How big is too big for a cruise ship?
|Royal Promenade is a busy avenue|
That’s a question people have asked since I returned from a special two-day media voyage on Royal Caribbean’s
newest mega-ship. It’s a concern I had, too. Would its size overwhelm guests? Would they continually find themselves lost at sea? Would crowds of people defeat the purpose of relaxing on vacation?
|Central Park viewed from an upper deck|
Not to worry: Allure of the Seas
is a modern marvel—beautifully decorated, cleverly designed, accommodating of guests’ needs, and easily navigated by directionally challenged people like myself (thanks to the interactive maps found on every deck for providing easy-to-follow directions to any location onboard).
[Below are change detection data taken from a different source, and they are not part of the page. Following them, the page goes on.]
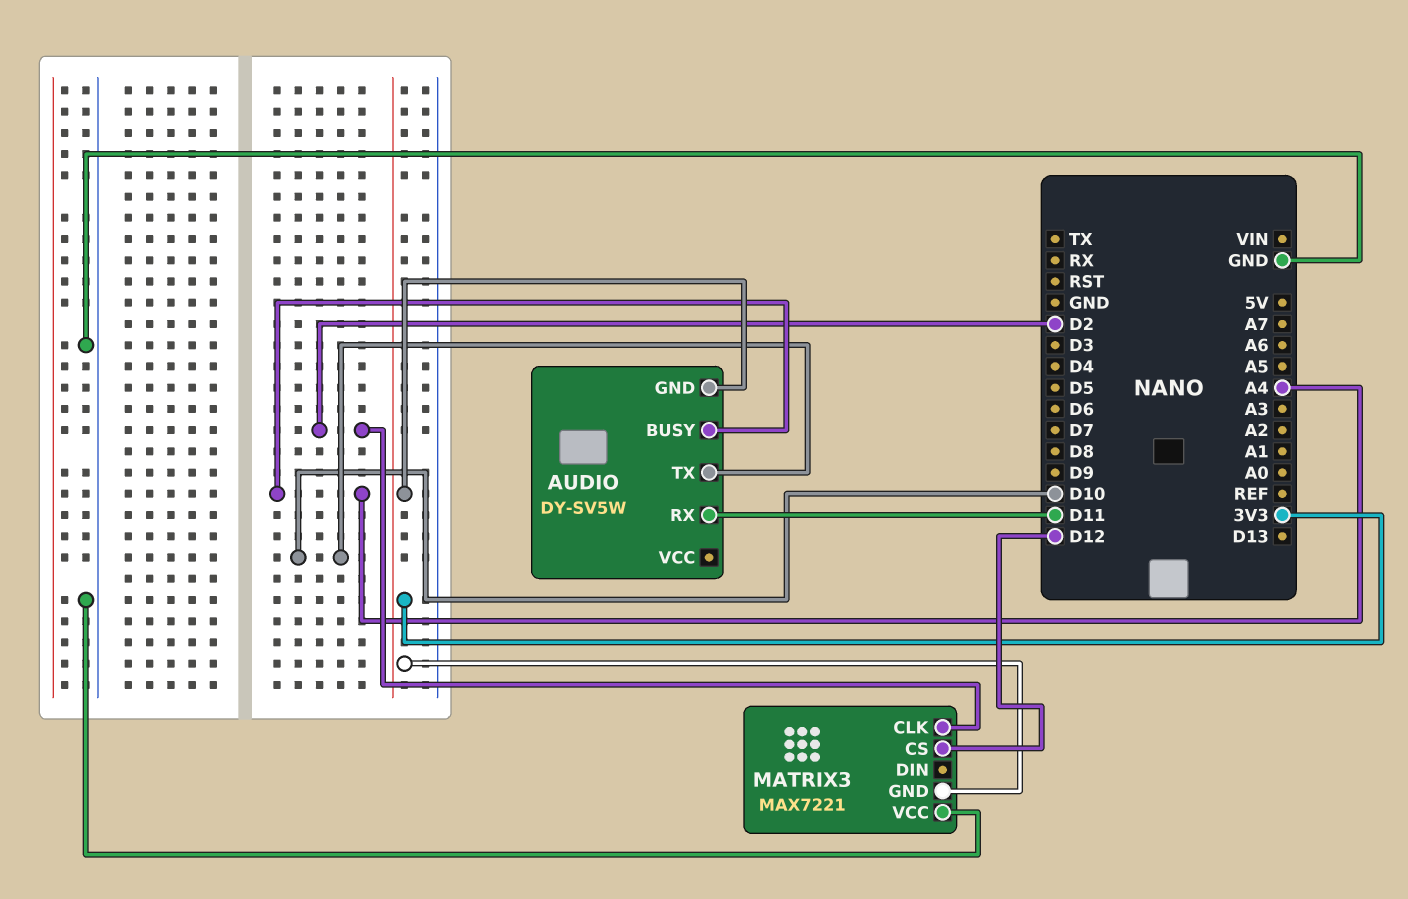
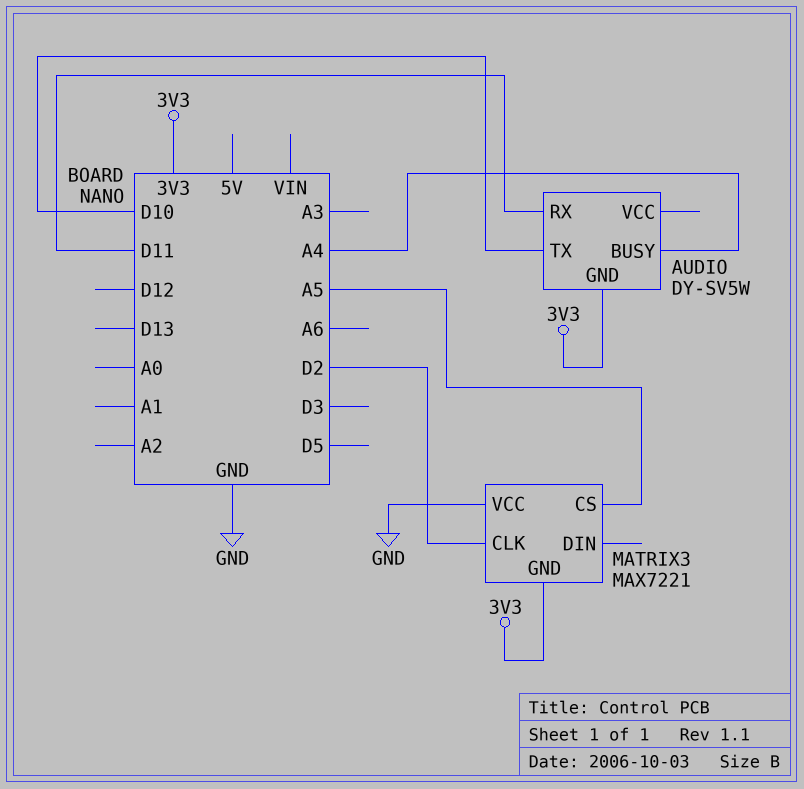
MATRIX3 pin CS: D12 -> A5

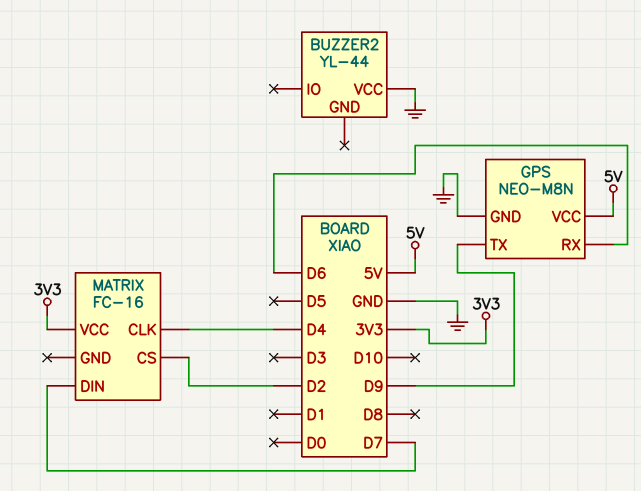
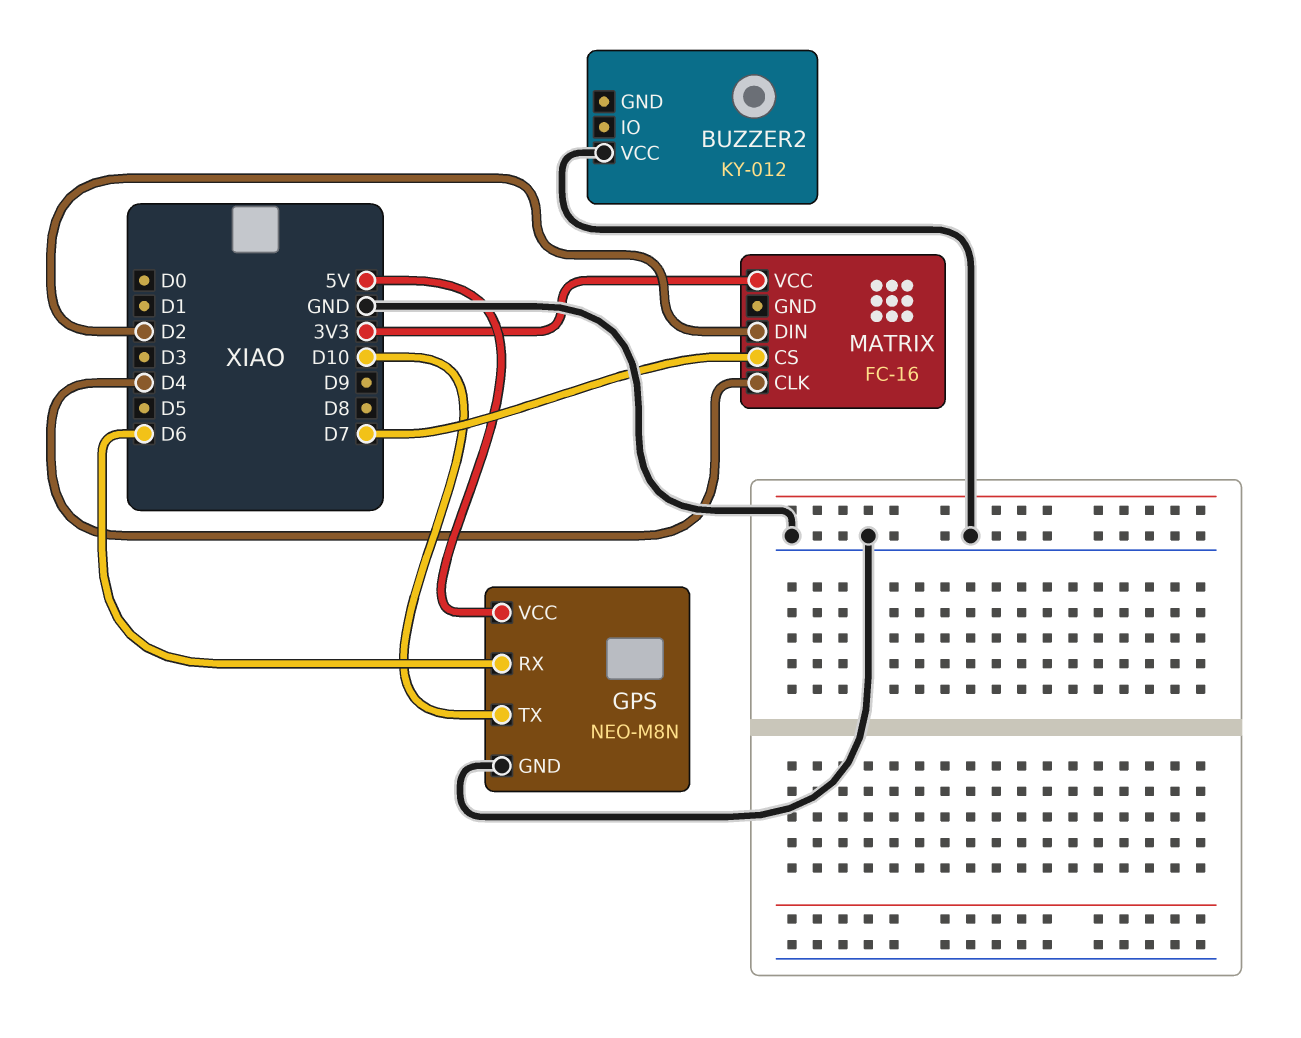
BUZZER2: YL-44 -> KY-012
GPS pin TX: D9 -> D10
MATRIX pin CS: D2 -> D7
MATRIX pin DIN: D7 -> D2

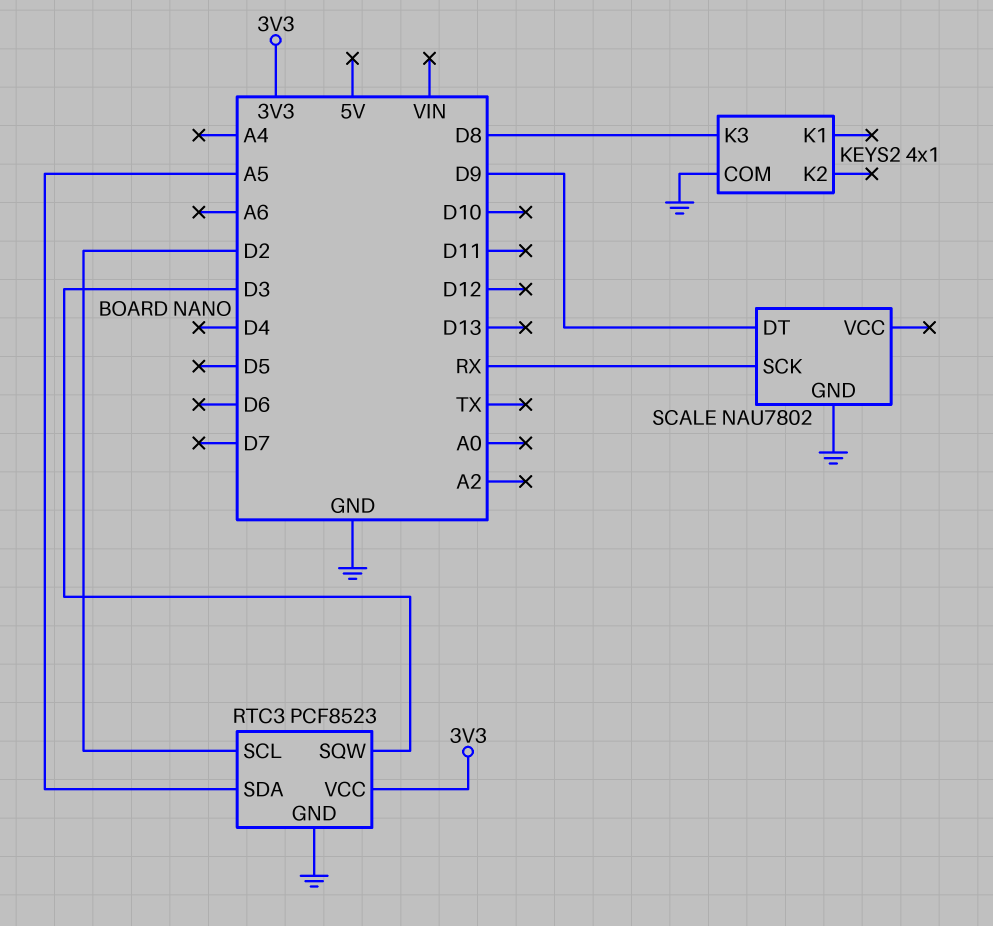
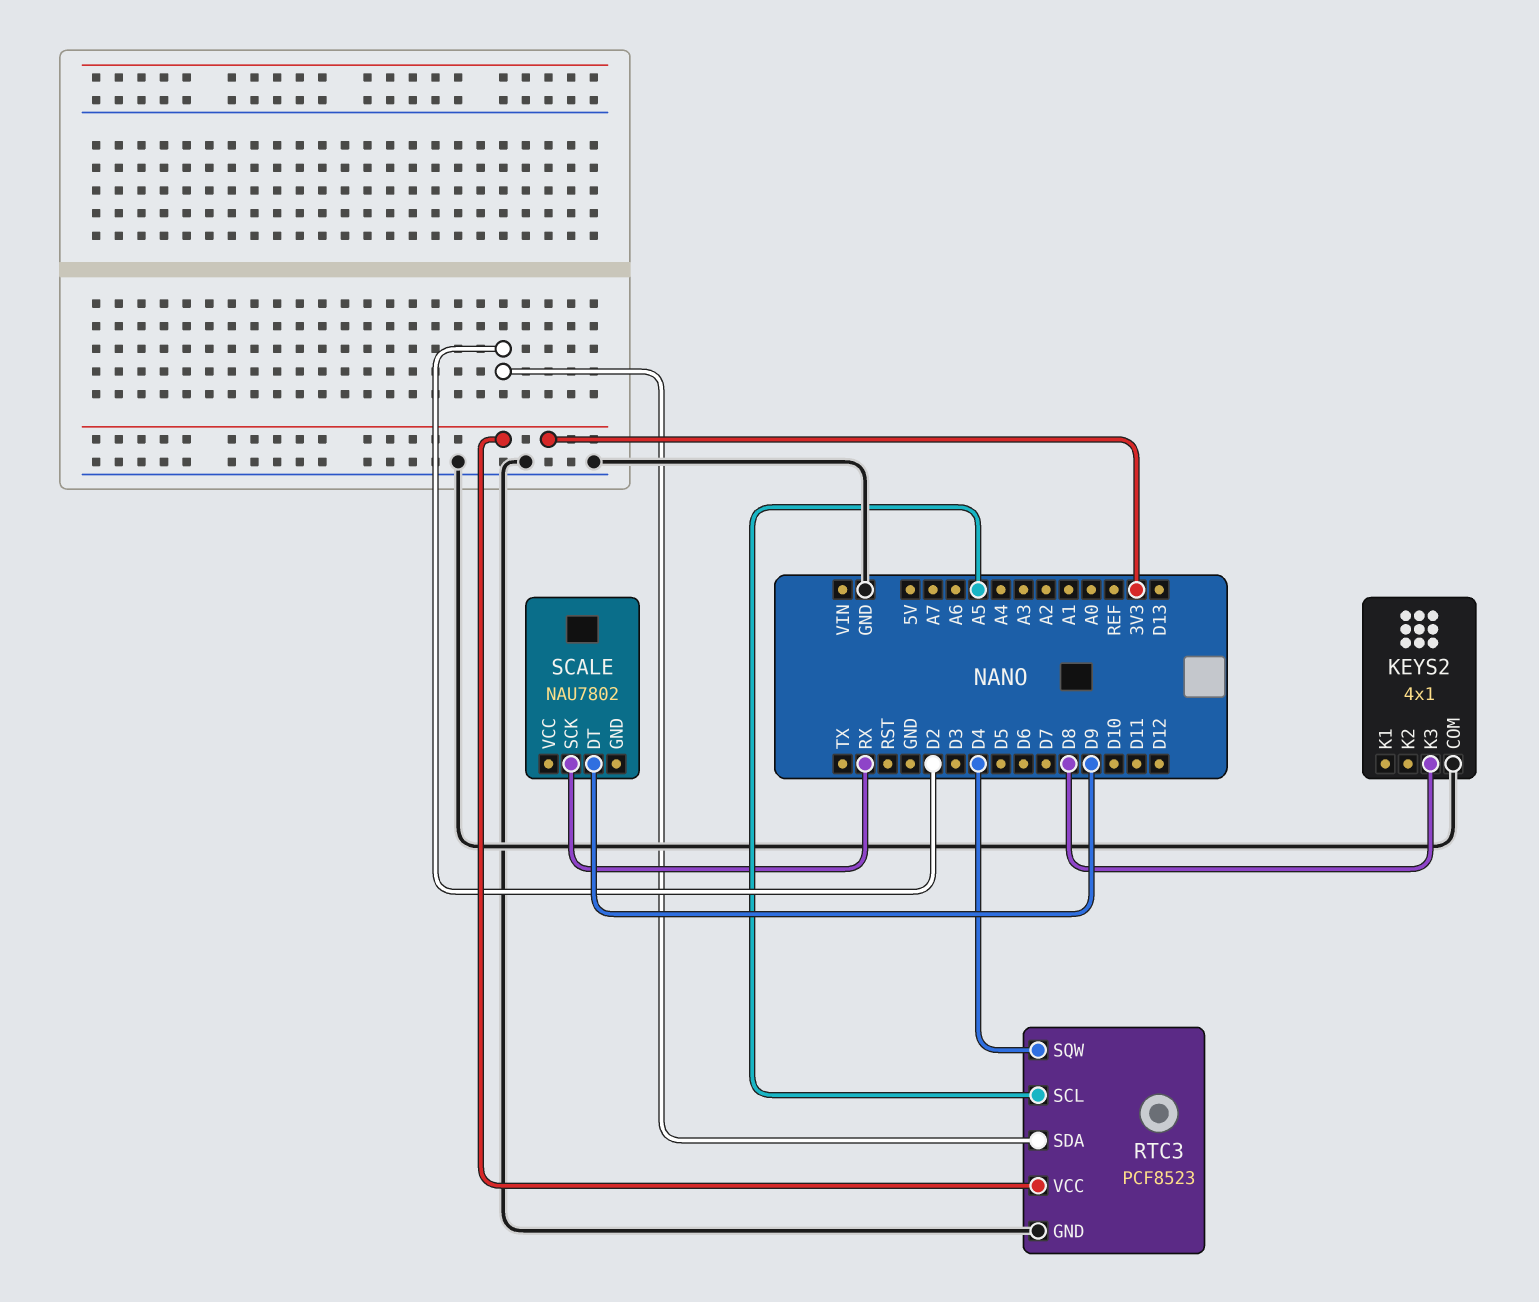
RTC3 pin SCL: D2 -> A5
RTC3 pin SDA: A5 -> D2
RTC3 pin SQW: D3 -> D4
SCALE pin GND: GND -> none

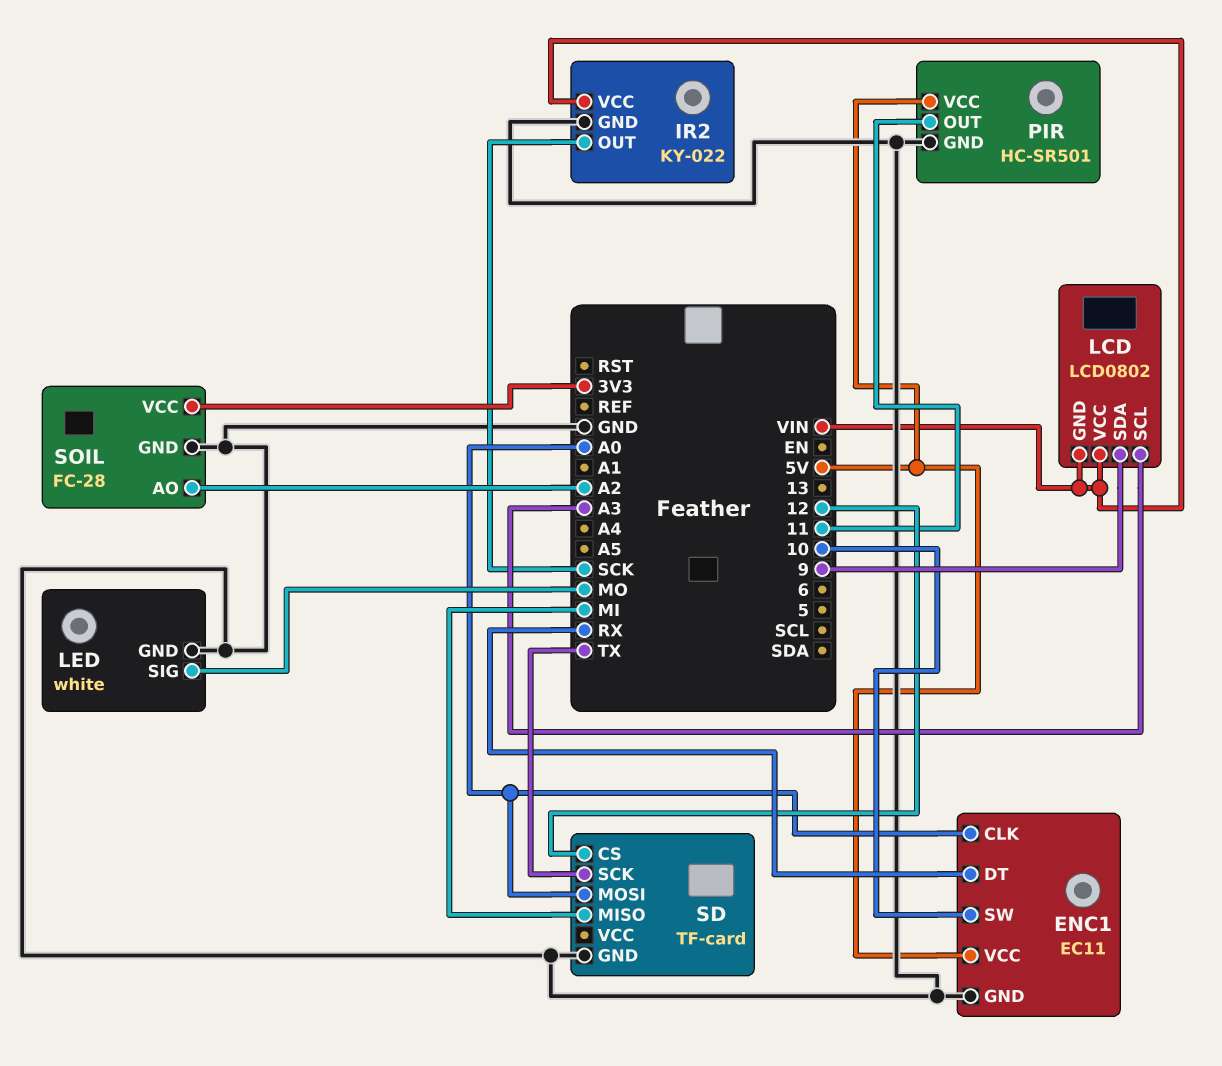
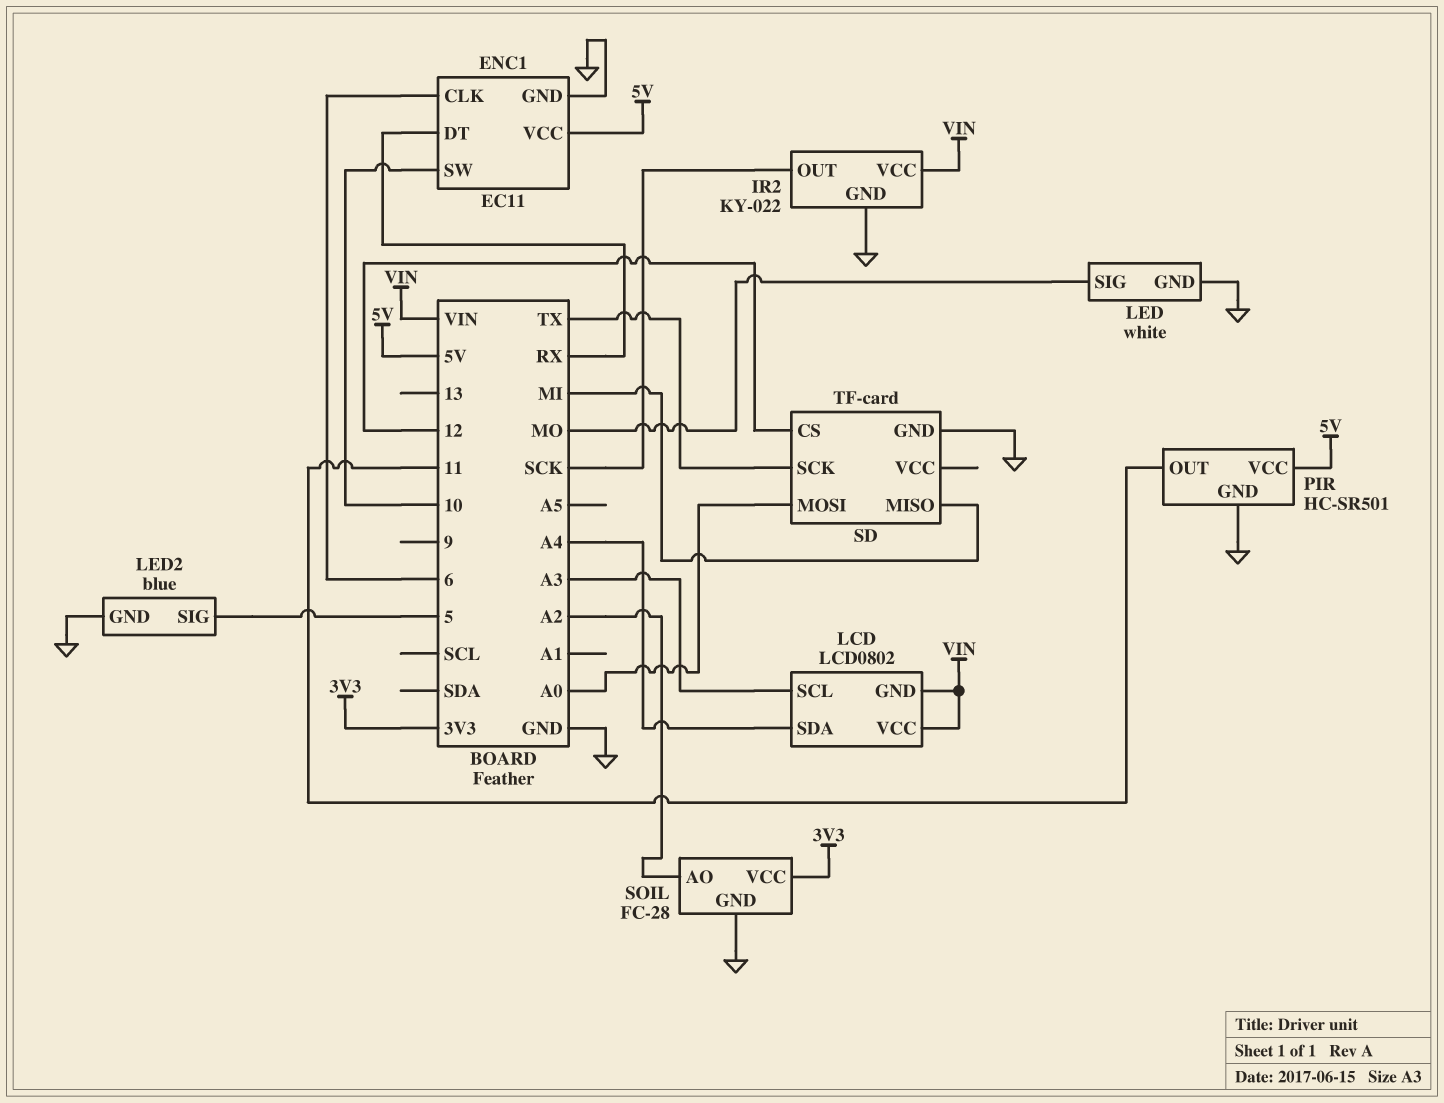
ENC1 pin CLK: A0 -> 6
LCD pin SDA: 9 -> A4
LED2: none -> blue
LED2 pin GND: none -> GND
LED2 pin SIG: none -> 5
|Interior balconies have great views, too|
Able to accommodate 5,400 guests and more than 2,300 crew members, Allure is the largest cruise ship in the world. Yet its spaces are manageable due to the neighborhood concept pioneered by Royal Caribbean on the Oasis of the Seas and further refined on the Allure.
“We were determined to create a variety of spaces to end the thoughts of the ship being too big,” says Adam Goldstein, President and CEO or RCCL. “Because this ship is so large, we can afford to make numerous smaller spaces that all work well together,” he adds.
Captain Hernan Zini agreed: “Despite its size, guest experiences in many venues are quite intimate. For example, walk through Central Park at night and you’ll feel like you’re alone there, or stroll by moonlight on deck 14 for fantastic views of the front of the ship.” He was right.
Along with Oasis, Allure of the Seas features seven neighborhoods highlighted by lush Central Park. Open to the sky, it’s a gardener’s dream with live plants and a “green” wall covered with vines flowing across 25 feet and soaring five decks high. A custom-designed irrigation and drainage system and micro-climate control techniques give Mother Nature a little help in maintaining this tranquil environment.
Other themed neighborhoods include activity-loaded Boardwalk, featuring a hand-carved carousel; Royal Promenade with many guest-friendly services; Pool and Sports Zone for anyone who loves excitement or just relaxing; Vitality at Sea Spa and Fitness Center to ramp up the exercise level; Entertainment Place with multiple shows and theaters, and Youth Zone encompassing the Ocean Adventure kid’s club.
|Boogie boarding on the FlowRider wave pool|
Restaurants, shops, music, dancing, DreamWorks
characters, theaters, shows, 3-D movies, lounges, ice rink, wave pool, zip line, rock walls, miniature golf, table tennis, jogging path, pools and hot tubs, spa and workout facility—if it can be found at a luxury resort, it’s probably on the Allure. With so many choices, passengers spread out around the ship. If you crave serenity, book a cabin with private ocean-view balcony or head to one of 16 passenger decks onboard. The choice is yours: you can party hearty, or find plenty of spaces to read, relax, and soak up some sun.
According to RCCL, the median age of guests is low 40s—keen travelers looking for a quality vacation that caters to an array of needs and preferences. That’s exactly what Allure of the Seas provides for couples, singles, and families. In this case, bigger means better.